Ayrıca sütü emilen kadının hayatta veya ölmüş olması da fark etmez. Ölmüş kadının sütüyle de razâ (sütanneliği-sütkardeşliği hükümleri) sabit olur. [Bkz. Bilmen, Ömer Nasuhi, Hukuk-ı İslâmiye ve Istılahat-ı Fıkhiyye Kamusu, II, 78, Md. 269] Şâfiîlere göre ise, ölmüş kadının sütüyle mahremiyet tahakkuk etmez.
***
Sadedinde olduğumuz mevzu hakkında müteferrik meseleler
- Kadında, evlendiği kocanın yaklaşmasından hiç süt gelmezse…
Bir erkek evlendikten sonra hanımı hiç doğum yapmaz, fakat bir süre sonra sütü akmaya başlarsa, bu durumda emzirdiği çocuk sadece kadının süt evladı sayılır, erkeğin değil. Binaenaleyh adamın başka karısından olan evlatlarıyla bu çocuğun evlenmesinde dinen bir mahzur olmaz.
- Doğum yapan kadının bir süre sonra sütü kesilir ve sonra yine akmaya başlarsa…
Evli bir kadın kocasından hamile kalıp doğum yaptıktan sonra sütü gelir ve çocuğunu emzirdikten sonra göğüsleri kuruyup sütü kesilirse; aradan epey bir zaman geçtikten sonra göğüsleri yeniden sütlenir de onunla başka bir çocuğu emzirirse, o takdirde o çocuk kadının kocasının süt evladı sayılmaz. Çünkü süt onun cinsî temasından dolayı gelmiş değildir. Bu sebeple, süt emen çocuk, o adamın başka karısından olan çocuklarıyla evlenebilir.
- Bâkire kızın göğsü harekete geçip süt akıtırsa…

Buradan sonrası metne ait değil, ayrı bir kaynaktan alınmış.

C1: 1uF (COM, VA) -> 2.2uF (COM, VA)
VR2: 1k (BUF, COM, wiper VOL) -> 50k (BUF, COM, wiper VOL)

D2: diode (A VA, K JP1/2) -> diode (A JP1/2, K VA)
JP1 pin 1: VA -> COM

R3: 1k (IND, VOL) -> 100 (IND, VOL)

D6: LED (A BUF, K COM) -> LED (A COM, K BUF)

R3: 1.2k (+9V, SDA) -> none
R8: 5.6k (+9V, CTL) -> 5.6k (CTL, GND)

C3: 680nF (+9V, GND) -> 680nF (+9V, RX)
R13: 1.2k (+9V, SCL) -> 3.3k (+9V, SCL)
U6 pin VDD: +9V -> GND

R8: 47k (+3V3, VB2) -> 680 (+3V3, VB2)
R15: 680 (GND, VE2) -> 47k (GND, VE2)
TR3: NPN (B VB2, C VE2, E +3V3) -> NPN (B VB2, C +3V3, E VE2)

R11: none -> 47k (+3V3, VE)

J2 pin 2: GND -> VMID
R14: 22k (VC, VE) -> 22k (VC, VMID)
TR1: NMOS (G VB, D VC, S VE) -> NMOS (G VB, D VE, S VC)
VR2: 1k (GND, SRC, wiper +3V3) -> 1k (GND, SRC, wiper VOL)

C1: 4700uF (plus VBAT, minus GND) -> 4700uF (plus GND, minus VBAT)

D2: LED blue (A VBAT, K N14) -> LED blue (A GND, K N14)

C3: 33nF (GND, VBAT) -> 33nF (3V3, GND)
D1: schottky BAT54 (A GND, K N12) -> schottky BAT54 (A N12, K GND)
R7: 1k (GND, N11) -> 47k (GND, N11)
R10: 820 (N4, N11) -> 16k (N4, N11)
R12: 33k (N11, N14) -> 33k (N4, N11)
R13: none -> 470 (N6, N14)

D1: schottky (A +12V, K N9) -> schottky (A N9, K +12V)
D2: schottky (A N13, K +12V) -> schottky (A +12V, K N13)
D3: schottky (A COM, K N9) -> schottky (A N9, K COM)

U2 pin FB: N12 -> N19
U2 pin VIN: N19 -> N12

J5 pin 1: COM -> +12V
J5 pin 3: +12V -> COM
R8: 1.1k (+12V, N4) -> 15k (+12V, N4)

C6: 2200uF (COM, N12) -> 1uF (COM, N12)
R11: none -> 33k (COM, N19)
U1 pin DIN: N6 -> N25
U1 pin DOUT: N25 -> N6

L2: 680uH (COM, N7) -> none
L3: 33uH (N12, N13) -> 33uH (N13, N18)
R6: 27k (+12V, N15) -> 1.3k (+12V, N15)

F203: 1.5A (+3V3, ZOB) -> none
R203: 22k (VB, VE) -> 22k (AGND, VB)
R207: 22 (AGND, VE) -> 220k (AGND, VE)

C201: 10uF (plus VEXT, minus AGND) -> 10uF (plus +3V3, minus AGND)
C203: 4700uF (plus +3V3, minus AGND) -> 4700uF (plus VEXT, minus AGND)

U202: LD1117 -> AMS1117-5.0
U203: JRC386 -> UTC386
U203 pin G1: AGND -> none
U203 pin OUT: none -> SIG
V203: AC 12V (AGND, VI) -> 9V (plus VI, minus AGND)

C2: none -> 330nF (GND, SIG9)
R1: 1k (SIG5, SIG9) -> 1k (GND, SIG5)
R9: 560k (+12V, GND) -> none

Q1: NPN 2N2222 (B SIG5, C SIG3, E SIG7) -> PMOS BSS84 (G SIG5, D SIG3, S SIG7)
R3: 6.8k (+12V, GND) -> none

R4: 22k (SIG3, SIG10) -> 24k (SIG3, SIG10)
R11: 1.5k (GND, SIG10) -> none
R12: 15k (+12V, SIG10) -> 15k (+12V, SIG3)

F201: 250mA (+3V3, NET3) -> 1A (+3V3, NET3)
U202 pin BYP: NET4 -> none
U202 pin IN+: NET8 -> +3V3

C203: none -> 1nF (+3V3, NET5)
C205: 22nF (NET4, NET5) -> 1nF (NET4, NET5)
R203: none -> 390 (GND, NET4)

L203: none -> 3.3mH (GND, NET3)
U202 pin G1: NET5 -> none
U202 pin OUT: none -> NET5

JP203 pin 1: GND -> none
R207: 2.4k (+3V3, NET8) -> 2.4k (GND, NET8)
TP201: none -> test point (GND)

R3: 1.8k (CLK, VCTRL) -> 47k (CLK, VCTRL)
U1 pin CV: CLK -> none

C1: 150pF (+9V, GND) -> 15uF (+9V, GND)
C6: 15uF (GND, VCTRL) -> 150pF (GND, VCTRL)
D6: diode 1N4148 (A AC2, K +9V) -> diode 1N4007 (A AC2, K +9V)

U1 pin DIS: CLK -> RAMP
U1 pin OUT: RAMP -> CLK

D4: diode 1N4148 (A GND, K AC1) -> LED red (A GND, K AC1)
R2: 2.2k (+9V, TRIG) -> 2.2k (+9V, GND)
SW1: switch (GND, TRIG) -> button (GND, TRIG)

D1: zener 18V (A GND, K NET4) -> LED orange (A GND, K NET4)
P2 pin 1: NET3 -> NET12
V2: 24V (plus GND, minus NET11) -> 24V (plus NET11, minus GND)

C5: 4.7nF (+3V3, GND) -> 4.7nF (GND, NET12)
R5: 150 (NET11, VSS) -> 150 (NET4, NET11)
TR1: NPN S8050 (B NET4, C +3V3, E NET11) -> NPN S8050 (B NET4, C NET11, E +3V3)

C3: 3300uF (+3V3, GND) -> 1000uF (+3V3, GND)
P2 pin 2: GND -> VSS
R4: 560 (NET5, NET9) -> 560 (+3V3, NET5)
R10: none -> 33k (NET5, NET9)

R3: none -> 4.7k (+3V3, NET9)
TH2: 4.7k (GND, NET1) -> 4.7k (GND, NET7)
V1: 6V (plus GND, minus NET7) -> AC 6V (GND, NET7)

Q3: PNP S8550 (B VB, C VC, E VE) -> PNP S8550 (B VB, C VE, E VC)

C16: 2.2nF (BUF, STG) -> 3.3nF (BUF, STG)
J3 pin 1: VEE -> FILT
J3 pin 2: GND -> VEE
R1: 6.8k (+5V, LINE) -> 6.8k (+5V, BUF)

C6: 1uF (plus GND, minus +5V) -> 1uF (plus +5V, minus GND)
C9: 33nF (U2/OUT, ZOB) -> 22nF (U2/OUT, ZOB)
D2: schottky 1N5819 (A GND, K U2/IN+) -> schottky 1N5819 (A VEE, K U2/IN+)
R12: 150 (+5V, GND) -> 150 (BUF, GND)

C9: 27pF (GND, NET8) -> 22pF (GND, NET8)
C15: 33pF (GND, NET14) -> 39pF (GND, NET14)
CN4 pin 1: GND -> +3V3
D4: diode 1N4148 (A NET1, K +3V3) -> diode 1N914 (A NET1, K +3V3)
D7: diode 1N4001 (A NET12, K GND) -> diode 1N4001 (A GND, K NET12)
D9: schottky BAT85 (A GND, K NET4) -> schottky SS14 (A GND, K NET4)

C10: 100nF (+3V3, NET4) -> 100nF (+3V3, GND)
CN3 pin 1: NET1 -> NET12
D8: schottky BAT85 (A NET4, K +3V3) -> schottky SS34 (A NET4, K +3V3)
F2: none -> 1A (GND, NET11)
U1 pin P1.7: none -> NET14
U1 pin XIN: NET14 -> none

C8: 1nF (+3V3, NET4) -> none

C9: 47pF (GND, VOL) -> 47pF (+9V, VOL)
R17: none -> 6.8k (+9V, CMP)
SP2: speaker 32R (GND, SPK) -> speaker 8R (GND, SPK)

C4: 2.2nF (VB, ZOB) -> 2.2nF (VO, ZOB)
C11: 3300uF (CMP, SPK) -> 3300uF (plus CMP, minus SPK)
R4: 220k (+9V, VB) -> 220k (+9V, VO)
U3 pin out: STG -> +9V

Bâkire kızın göğsünden süt gelir de bununla bir çocuğu emzirirse, onun sütannesi olur ve normal sütannelerle süt çocukları arasındaki tahrîm (haramlık hükümleri) aynen bunlar arasında da câridir. Çocuğu emzirdikten sonra evlenirse, kocası o çocuğun sütbabası sayılmaz. Bu yüzden çocuk, o adamın başka karısından olan çocuklarıyla evlenebilir. [Bkz. Fetâvâ-yi Kaadıhan, Fetâvâ-yi Hindiyye, Hızânetü’l-Müftîn, Hızânetü’l-Ekmel, Ebu Abdullah Cürcânî, Celal Yıldırım, Kaynaklarıyla İslâm Fıkhı, Uysal Kitabevi, 3/8-9]
N e t i c e
Bütün bu şartlar göz önüne alındığında; bir hanım iğne yaptırarak yani tedavi yöntemiyle göğsünden süt getirtir ve bunu bebeğe içirirse, bu yolla sütanne olabilir. Ancak yukarıda da belirttiğimiz gibi, şayet evli ise kocası sütbaba olamaz. Çünkü o sütün baba ile bir alakası yoktur.